Duber: "What class do you have first?"
Christine: "Uh... I don't know... Some language.........English..."

[re: Danny]
"Just like how he turned me to lesbianism, I turned him to gayism."

 "Slightly cheesy but sweet... Can something cheesy be sweet? It's weird thinking of sweet cheese."

"Oh fish do have balls. I was actually thinking about fish balls the other day and it occured to me that fish are caught by fish balls."

"I'm still thinking about fish balls."

"Hey, is severe aggressive disorder a real disorder?"

"I thought you mistook me for some lesbian."

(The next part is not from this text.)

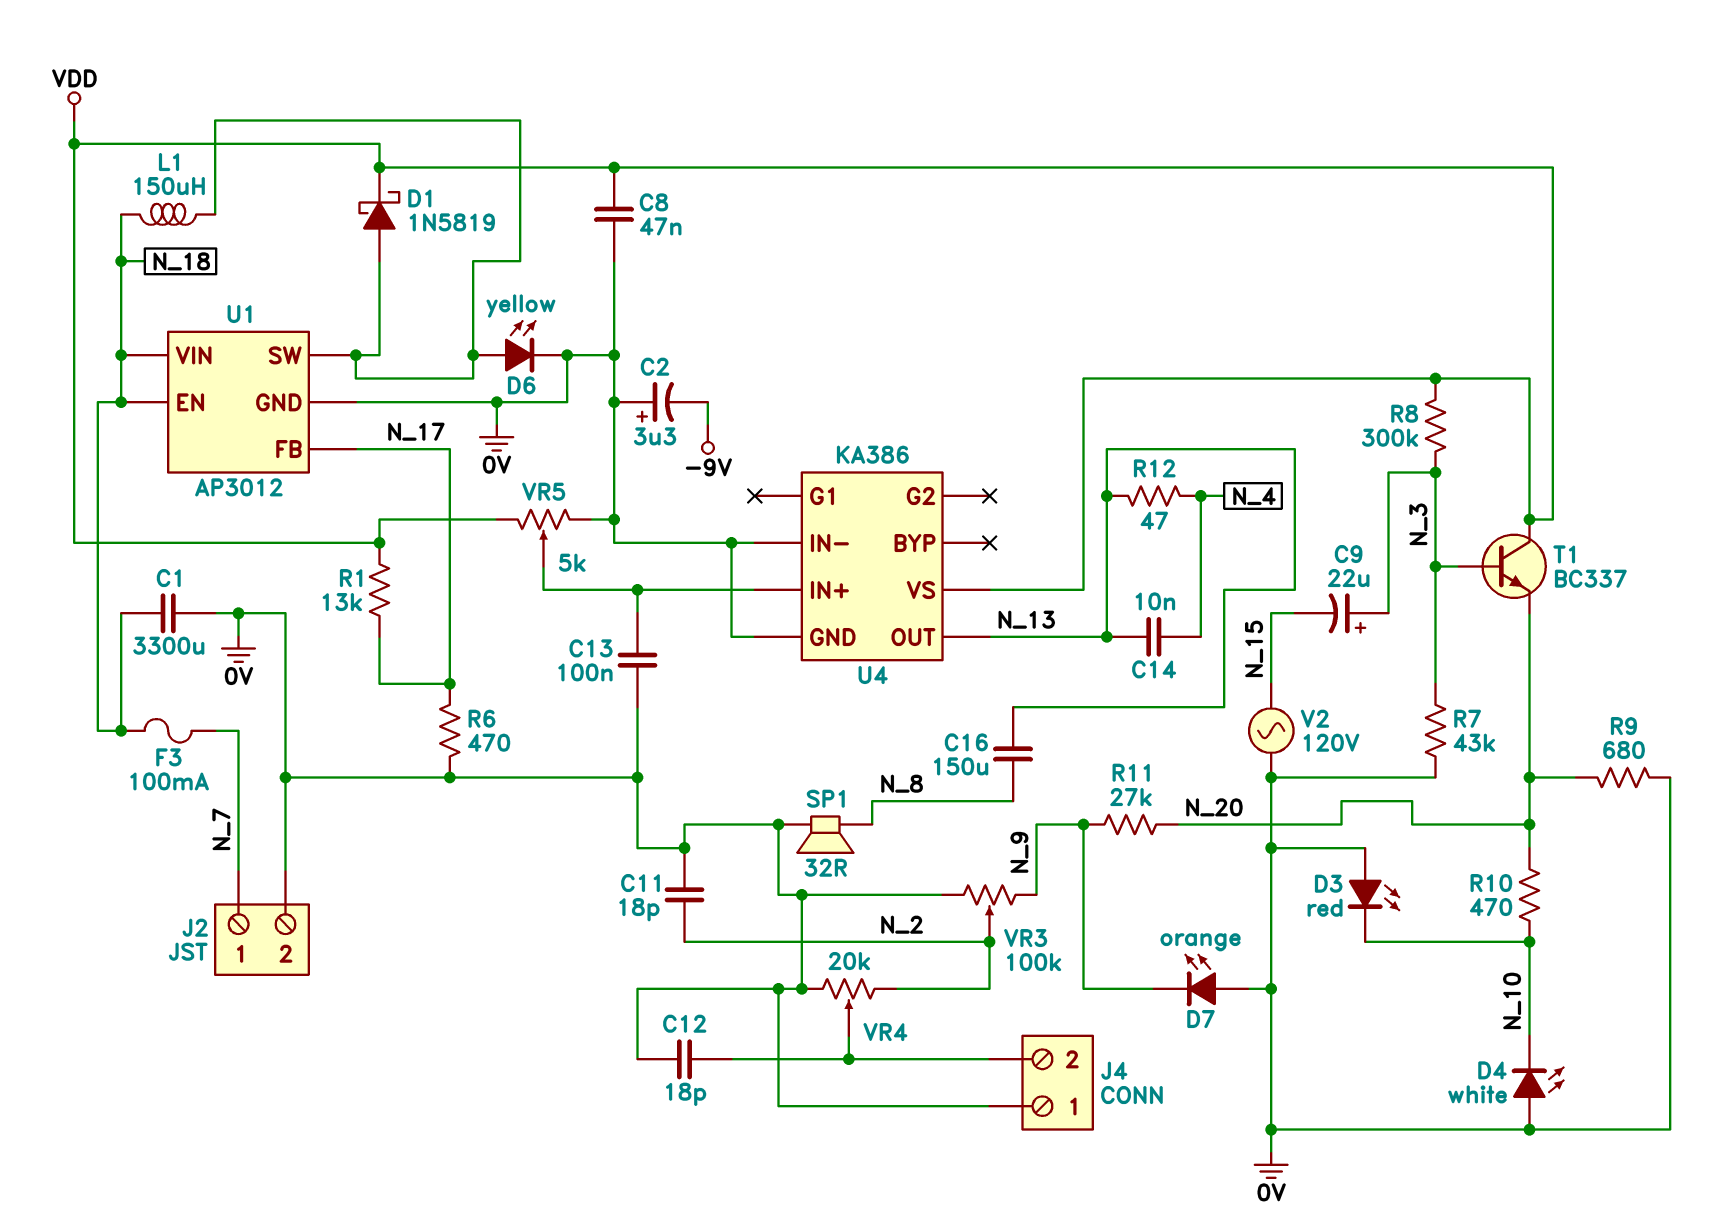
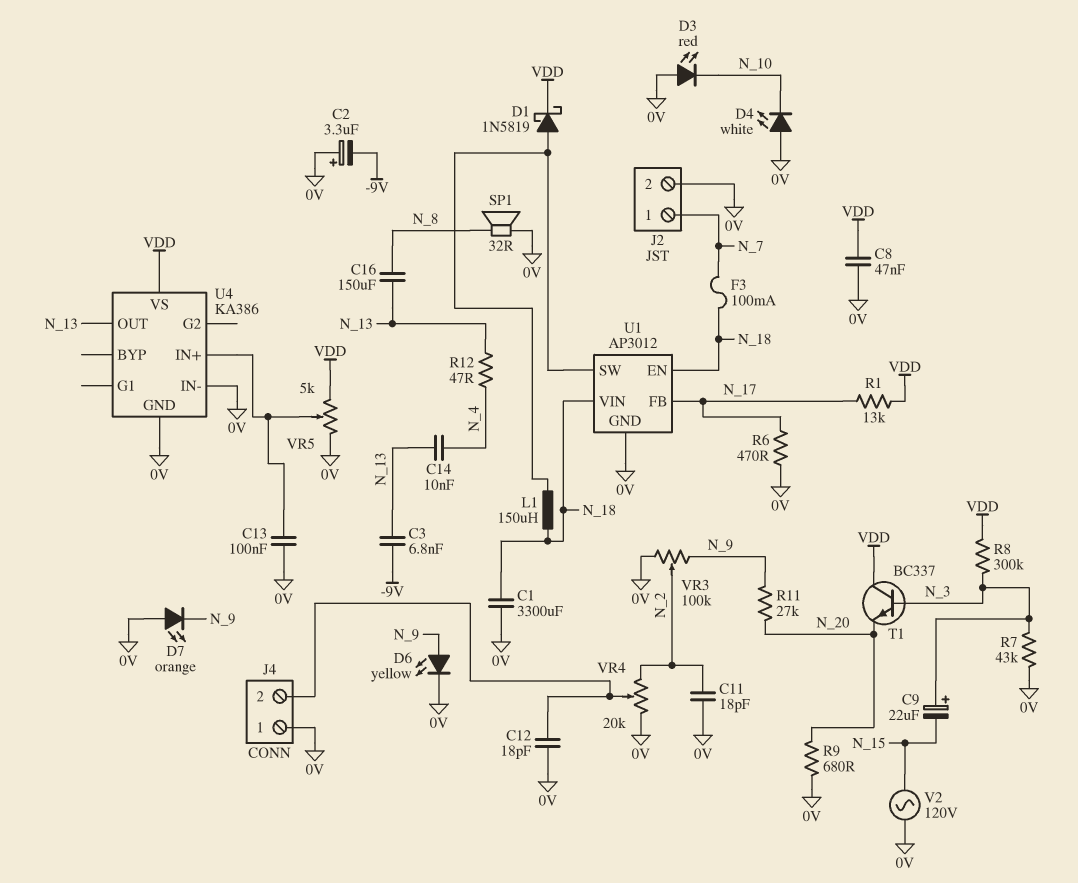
C3: none -> 6.8nF (-9V, N_13)
D6: LED yellow (A U1/SW, K 0V) -> LED yellow (A N_9, K 0V)
R10: 470 (N_10, N_20) -> none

Christine: i hate this ime learning how to touch typw n i suck

[re: the average person spends about 180 days having sex]
"Why can't you do it all in one time?"

[re: health class]
"Oh God, you don't know how much this class has corrupted me."

[re: health class]
"Okay, okay. This is what I learned in Ms. Guthrie's health class."
<makes a circle with hand and sticks only her index finger out with the other hand>
"This is a penis."
<index finger>
"And this is the vagina."
<circle>
"And it goes in and out like this!"
<sticks finger into circled fist in and out rapidly>

"It's high time to change the vagina pic of me."

<hops up and down>
"There's no chair action under my butt."

"I am not hallucinatory as you may think."

"Don't you dare write I'm hallucinatory when I'm not hallucinatory. Bye!"

<humps the escalator and gets excited that I can't quote that>
Christine: "You can't write 'Christine tries to hump the escalator!' Ha!"
Duber: "I can write that."

[re: humping the escalator]
"It would work better if I had a penis and I can stick it in the [Emergency Stop Button] but then it wouldn't go in because it's not that deep."